The steel structure of the KBC’s back deck stood, old concrete was pulled and the deck was repaired, reopening late last summer.

That’s now joined by a new lower level, as well as an additional stairway coming up from Lakeshore.

A new KBC logo’s being added on the deck, and more lighting on both levels. The street-level deck will also have panels advertising the beers, as well as art.

“It’ll be done pretty quick, and then it’ll be up and running, and then it’ll be fun,” Gray said.

The KBC will also be a vendor in the city’s new social district, which allows people to buy drinks in specially marked cups and take that to other spots along the waterfront.

About 63% of the KBC’s sales are in the U.P., with Marquette as the biggest market. Gray’s also looking to expand the market slightly this year with marketing in Minneapolis and Duluth. Southern Wisconsin is another target, Ryan Gray said.

Over 20 years, the staff has accumulated a lot of memories. One of the most notable came during Senior Walk early in the KBC’s run. Gray was sitting by the large plate-glass window facing Shelden Avenue when a celebrating student kicked it in. Gray tackled the student and held him until the cops came to haul him off.

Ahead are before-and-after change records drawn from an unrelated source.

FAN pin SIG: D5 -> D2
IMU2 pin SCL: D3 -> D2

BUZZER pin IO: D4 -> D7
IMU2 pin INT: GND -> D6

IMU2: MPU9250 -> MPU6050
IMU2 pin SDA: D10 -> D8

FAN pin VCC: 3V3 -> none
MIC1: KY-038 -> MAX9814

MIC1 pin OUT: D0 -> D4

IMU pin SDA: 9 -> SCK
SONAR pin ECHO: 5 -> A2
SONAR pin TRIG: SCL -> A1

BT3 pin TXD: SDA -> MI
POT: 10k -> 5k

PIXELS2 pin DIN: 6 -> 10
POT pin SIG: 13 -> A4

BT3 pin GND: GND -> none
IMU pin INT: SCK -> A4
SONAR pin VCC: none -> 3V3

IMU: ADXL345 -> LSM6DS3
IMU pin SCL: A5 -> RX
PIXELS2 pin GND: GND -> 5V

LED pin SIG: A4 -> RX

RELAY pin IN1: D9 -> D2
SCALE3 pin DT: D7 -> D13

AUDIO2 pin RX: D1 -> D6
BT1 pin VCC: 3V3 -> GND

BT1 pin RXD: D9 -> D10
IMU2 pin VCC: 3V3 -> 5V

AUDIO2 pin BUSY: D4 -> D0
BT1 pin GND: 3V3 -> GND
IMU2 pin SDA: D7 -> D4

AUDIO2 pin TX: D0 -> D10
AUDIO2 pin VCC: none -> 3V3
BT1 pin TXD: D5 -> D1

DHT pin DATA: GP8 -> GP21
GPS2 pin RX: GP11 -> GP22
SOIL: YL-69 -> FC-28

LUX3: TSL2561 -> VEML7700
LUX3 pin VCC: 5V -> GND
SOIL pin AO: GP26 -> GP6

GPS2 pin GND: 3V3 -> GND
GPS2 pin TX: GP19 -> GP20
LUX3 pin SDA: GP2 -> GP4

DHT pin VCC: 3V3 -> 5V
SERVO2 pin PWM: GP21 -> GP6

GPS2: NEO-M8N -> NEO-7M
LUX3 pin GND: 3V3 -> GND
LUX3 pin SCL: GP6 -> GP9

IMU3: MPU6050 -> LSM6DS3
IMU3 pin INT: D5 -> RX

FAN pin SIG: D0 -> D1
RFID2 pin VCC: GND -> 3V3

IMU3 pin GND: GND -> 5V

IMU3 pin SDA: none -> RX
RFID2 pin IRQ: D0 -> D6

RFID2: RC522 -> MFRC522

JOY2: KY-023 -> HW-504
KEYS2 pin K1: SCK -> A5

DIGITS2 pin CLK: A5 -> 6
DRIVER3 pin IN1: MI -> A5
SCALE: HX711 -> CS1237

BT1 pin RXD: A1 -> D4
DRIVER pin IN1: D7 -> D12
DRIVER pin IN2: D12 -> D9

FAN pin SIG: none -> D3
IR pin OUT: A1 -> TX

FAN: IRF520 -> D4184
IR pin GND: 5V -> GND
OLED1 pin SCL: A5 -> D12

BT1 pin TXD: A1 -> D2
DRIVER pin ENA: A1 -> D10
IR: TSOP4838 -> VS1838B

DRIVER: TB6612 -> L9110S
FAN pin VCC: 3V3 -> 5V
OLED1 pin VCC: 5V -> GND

Thankfully, most days have been more sedate.

“I always like to look at this as a coffee bar atmosphere — very hometown, a lot of people you know, the same people all the time,” Gray said. “We have kind of limited hours compared to other bars, but it’s just more for community. I want the young people to come in and work and then leave at a decent time.”

He also gets a steady influx of tourists, who often tell him the prices are too low. (A pint is $3.75 — up from the $2 on opening day, but below the $10 they expected to pay.)

“They say I can make a lot more money if I sold these for $10 a pint,” he said. “I inform them, ‘Then you’d be the only one in here.'”

The actual anniversary celebration was delayed so Gray could be back up to join it. He arrived earlier than usual to be able to say goodbye to some of the bartenders who are leaving.

Of the 220 employees, only a couple have quit, he said. Most stay on; one of the bartenders who’s leaving has been there for the past six years.

“You say goodbye, and off they go, and you get a wedding invitation later, or an announcement that they’re having a kid,” Gray said. “It’s kind of fun.”